Parenting Guild |
AAP Index |
July 1998
"Pediatric News Updates" are reported from actual news sources,
but do not necessarily reflect the opinions of Families United on the Net, www.thefunplace.com. For the well-being of all children, parents should not try to diagnose their children, but should seek the advice and care of a pediatrician or family physician.
PROTECTION OF THE PHYSICAL AND MENTAL HEALTH OF GIRLS SHOULD BE THE OVERRIDING CONCERN OF THE HEALTH CARE COMMUNITY
July 1998 - The American Academy of Pediatrics opposes any form of female genital mutilation and recommends that pediatricians dissuade families from having the ritualistic procedure performed on their daughters. Female genital mutilation is a procedure in which the female genitalia are cut or
altered to ensure virginity and make her more desirable for marriage. It is most often performed as a cultural ritual in Africa and small communities in the Middle East and Asia in non-sterile, unsafe conditions. It is estimated that at least 100 million women worldwide have undergone female genital mutilation and that 4 million to 5 million procedures are performed annually on female infants and girls. Because it is harmful physically, psychologically, socially and politically, the AAP advises it's member pediatricians against performing the surgical procedure.
ZINC SUPPLEMENTATION MAY REDUCE INCIDENCE OF PNEUMONIA
July 1998 - A dietary zinc supplement may help to reduce the incidence of acute lower respiratory infections (ALRI), such as pneumonia, by as much as 45 percent, according to a study published in the journal of the American Academy of Pediatrics. Researchers evaluated the effect of zinc supplementation on infants and children ages 6 to 35 months from urban India over a six-month period. Dietary zinc supplementation was provided during daily home visits, and illness was assessed every fifth day.
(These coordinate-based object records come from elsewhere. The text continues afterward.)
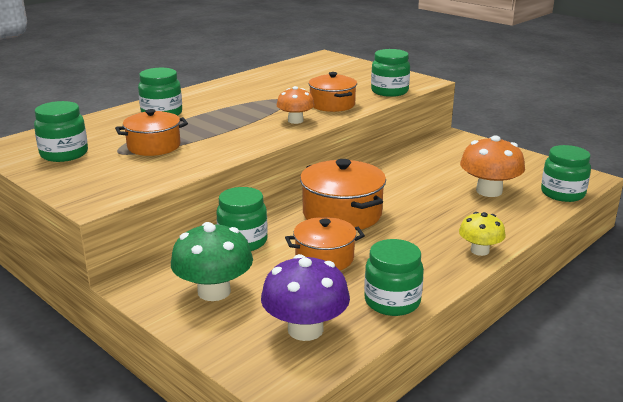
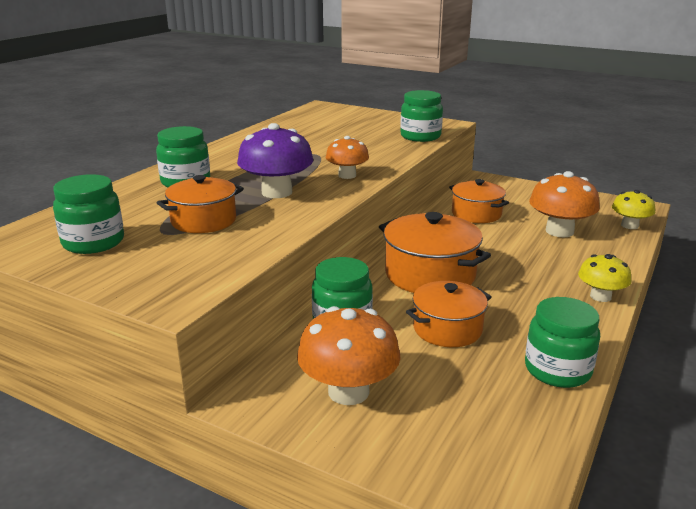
camera: 15 degrees left, 0 degrees up
(214, 291) = (348, 391): green mushroom -> orange mushroom
(305, 329) = (488, 422): purple mushroom -> purple mushroom (277, 192)
(332, 104) = (372, 155): orange pot -> orange pot (476, 214)
(562, 193) = (629, 225): green jar -> yellow mushroom

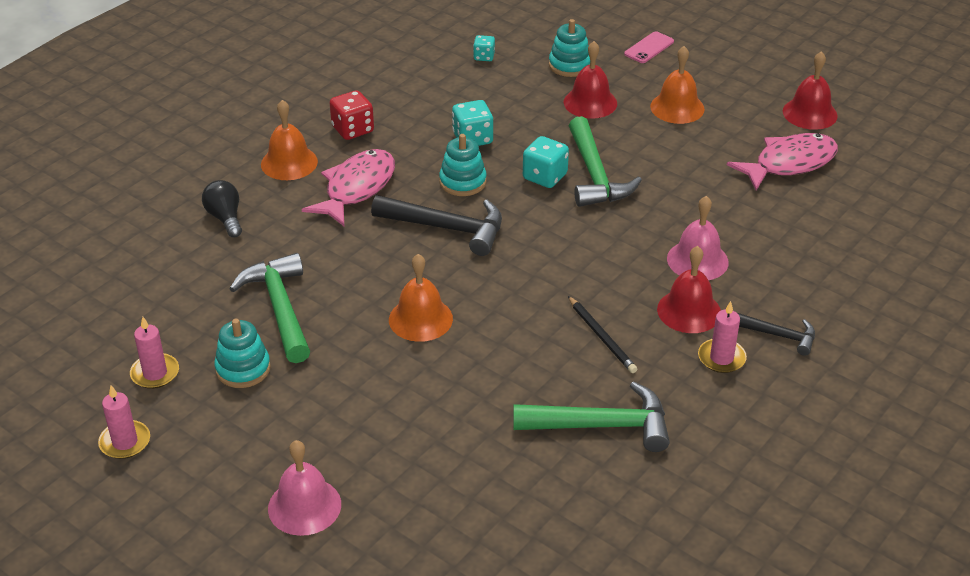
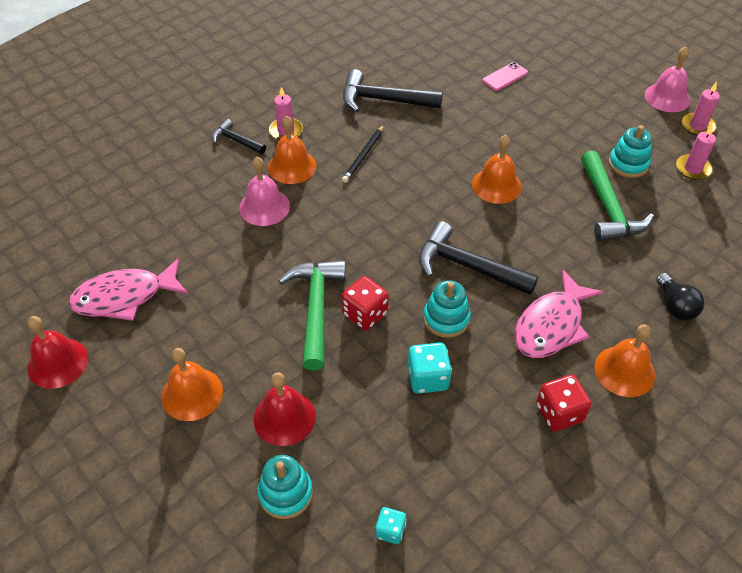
camera: 170 degrees left, 10 degrees up
(304, 506) = (573, 79): pink bell -> pink bell (667, 97)
(545, 177) = (365, 314): turquoise dice -> red dice
(602, 337) = (364, 155): black pencil -> black pencil turned 135 degrees counterclockwise
(602, 425) = (383, 100): green hammer -> black hammer
(649, 48) = (172, 514): pink phone -> pink phone (505, 77)
(689, 311) = (292, 166): red bell -> orange bell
Children in the zinc group experienced 24 episodes of ALRI, while the control group had 44 episodes of ALRI. Because malnutrition and zinc deficiencies have been shown to increase the incidence and severity in ALRI, researchers indicate zinc supplementation and improved diets can help prevent illnesses.
COMMON SNACK CAUSES PROBLEMS FOR SOME CHILDREN
July 1998 - It is not unusual for teachers and caregivers to hear the question, "Does it have nuts in it?" when offering a treat. Children who are known to be allergic to peanuts and tree nuts (such as walnuts, almonds and pecans) are taught to question any treat before eating it. Still, accidental ingestion of nuts is common, and the ensuing allergic reactions can be serious, even life threatening. Accidents occur most often in school, but also at home and in restaurants. Sharing food, hidden ingredients and school craft projects using peanut butter were some of the modes of accidental ingestion. Reactions included skin, respiratory and gastrointestinal symptoms. In children with a known allergy to peanuts, consider emphasizing the importance of having medications and emergency plans in place for the rapid administration of emergency medication (particularly epinephrine), when children with severe nut allergies are away from home. Unlike some other common food allergies, nut allergies usually are not outgrown.
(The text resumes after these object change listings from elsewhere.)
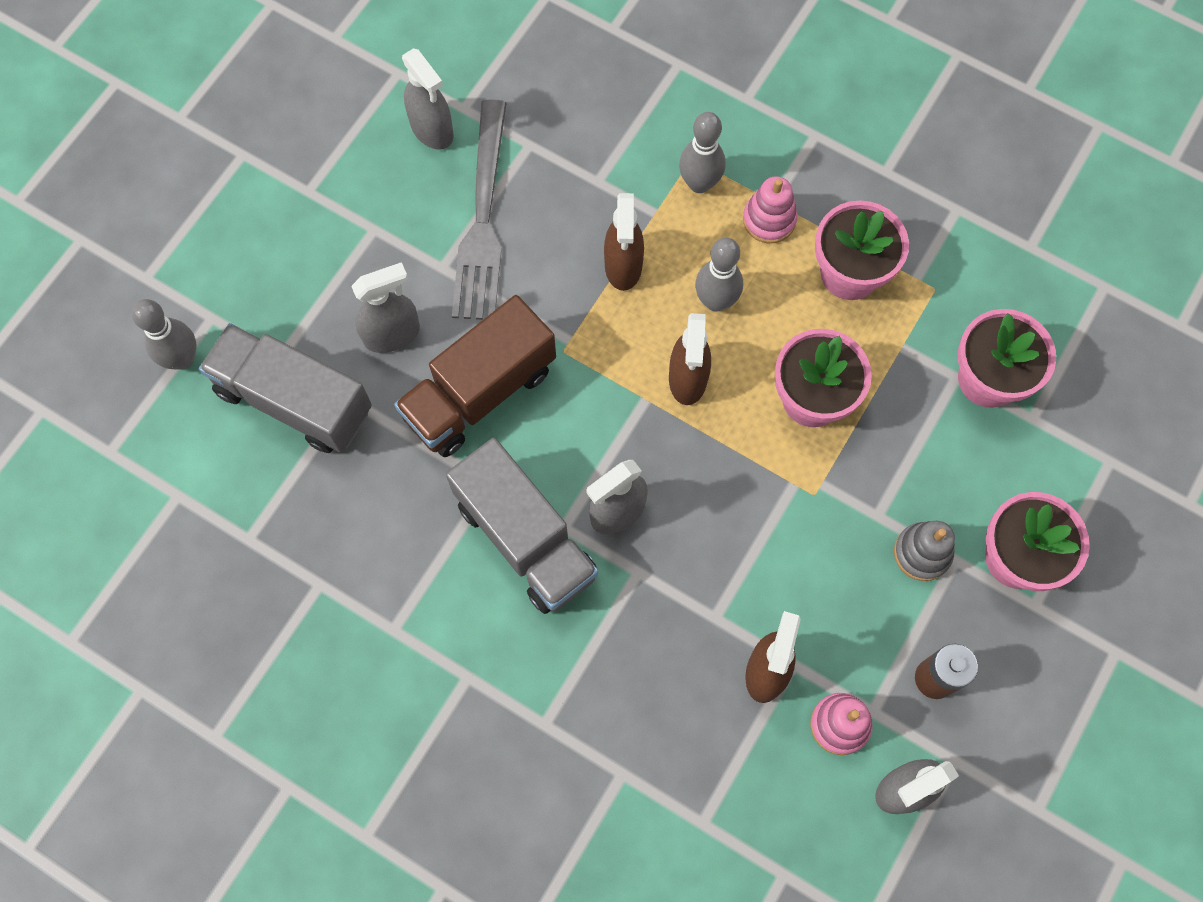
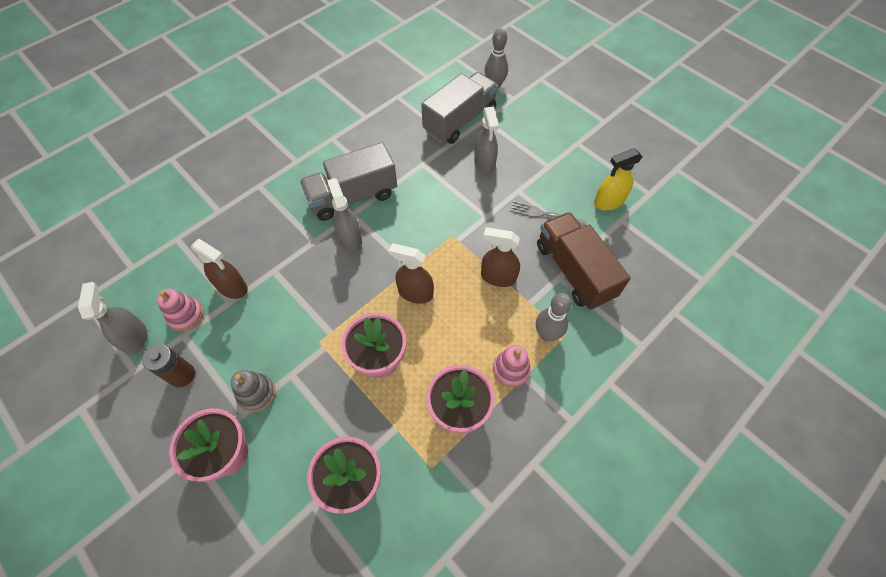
camera: 105 degrees right, 10 degrees down
(432, 129) = (608, 202): grey spray bottle -> yellow spray bottle
(479, 393) = (439, 193): brown truck -> brown truck (574, 271)
(483, 220) = (544, 214): grey fork -> grey fork, size x0.54
(716, 301) = (461, 321): grey bowling pin -> none

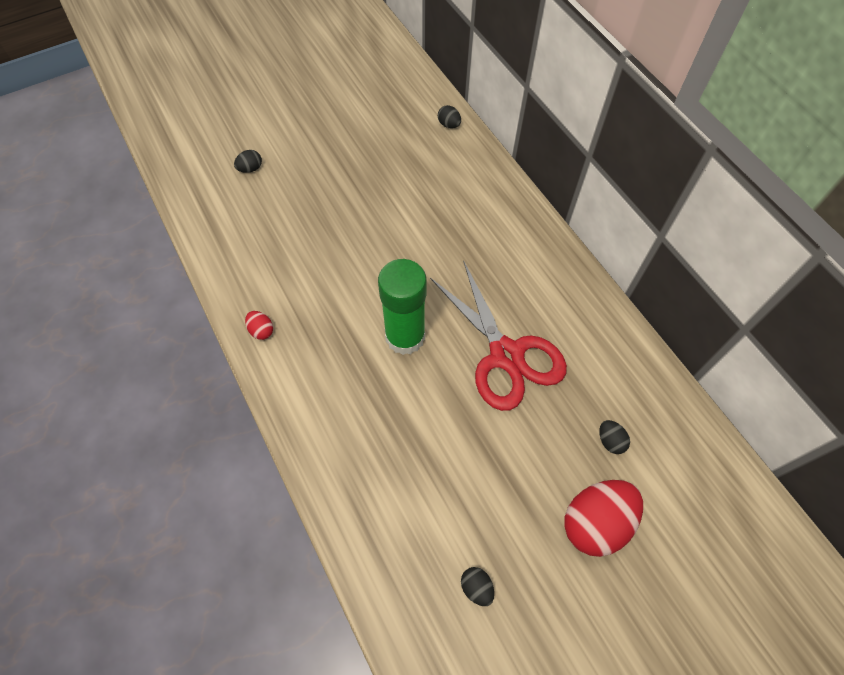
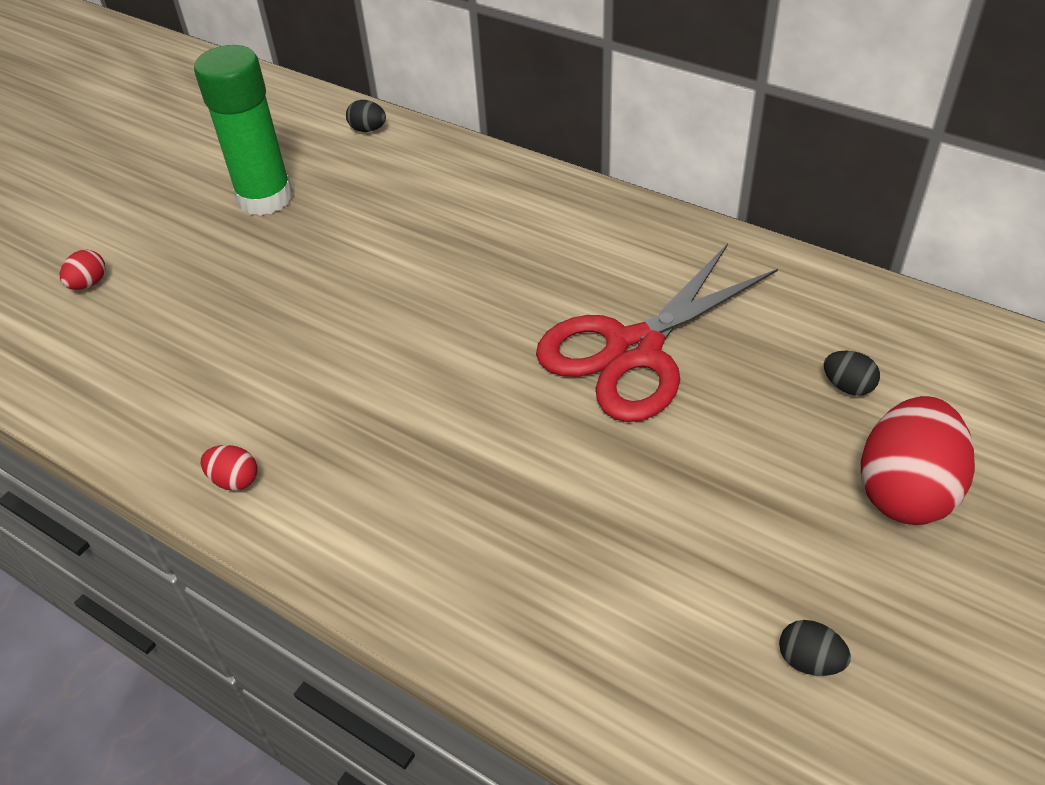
camera: 25 degrees left, 15 degrees down
(250, 169) = (89, 284): black egg -> red egg
(405, 336) = (472, 390): green glue stick -> green glue stick (265, 198)
(506, 355) = (634, 350): red scissors -> red scissors turned 105 degrees clockwise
PASSIVE COCAINE SMOKE EXPOSURE IN ILL INFANTS VISITING INNER CITY EMERGENCY ROOM
July 1998 - As many as 16.7 to 33.3 percent of sick inner city infants may visit emergency rooms because of the unsuspected passive exposure to crack/cocaine smoke. In addition, these infants may have an increased risk for respiratory illnesses. Upper and lower respiratory symptoms significantly correlated with positive cocaine results in urine samples obtained randomly from researchers at Yale University School of Medicine. Researchers also obtained information on the infants' gestational ages and weights at birth; history of maternal drug use during pregnancy; the number of well childcare visits; and the number of sick visits to the emergency room. Passive exposure to crack/cocaine smoke is an important public health problem.
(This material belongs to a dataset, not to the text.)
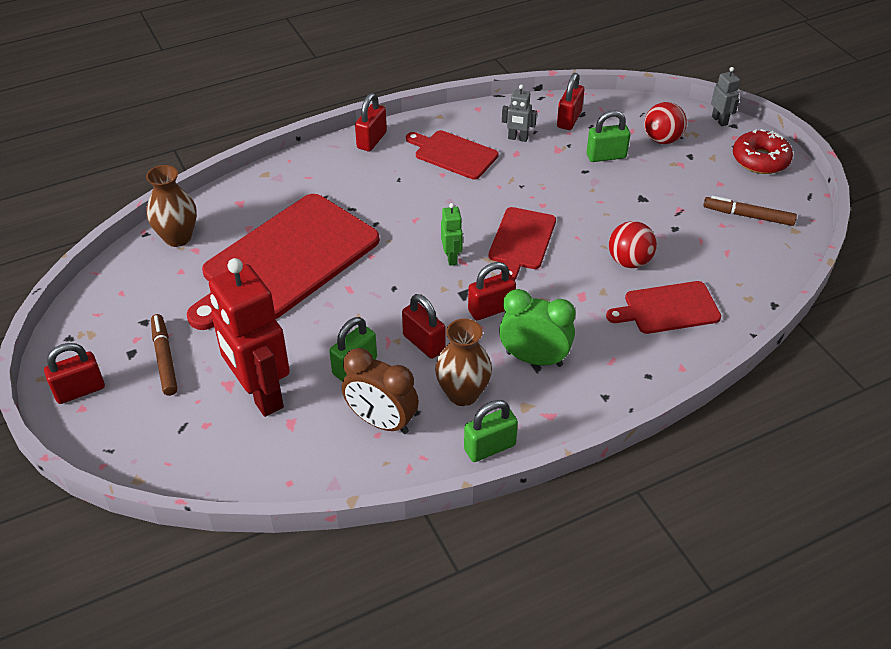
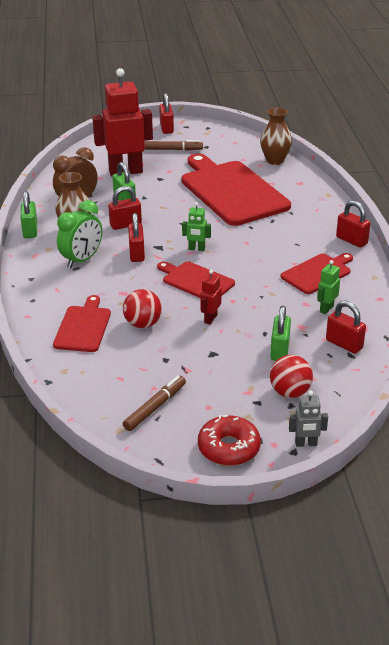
camera: 110 degrees right, 10 degrees down
(517, 138) = (326, 309): grey robot -> green robot
(586, 213) = (210, 319): none -> red robot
LARGE MINORITY OF U.S. CHILDREN HAVE SPECIAL HEALTH CARE NEEDS
July 1998 - Under a new definition used to classify and characterize children with chronic conditions and ongoing health problems, an estimated 18 percent, or 12.6 million, of U.S. children under 18 years of age
had special health care needs in 1994. Children with special health care needs, as newly defined by the federal Maternal and Child Health Bureau, are those who have a chronic physical, developmental, behavioral and/or emotional condition and require health and related services beyond those generally required by children. Previously, no uniform definition of this population had been available. After examining 30,032 completed interviews, researchers found a higher prevalence for special health care needs in older children, boys, African-Americans, and children from low-income and single parent households.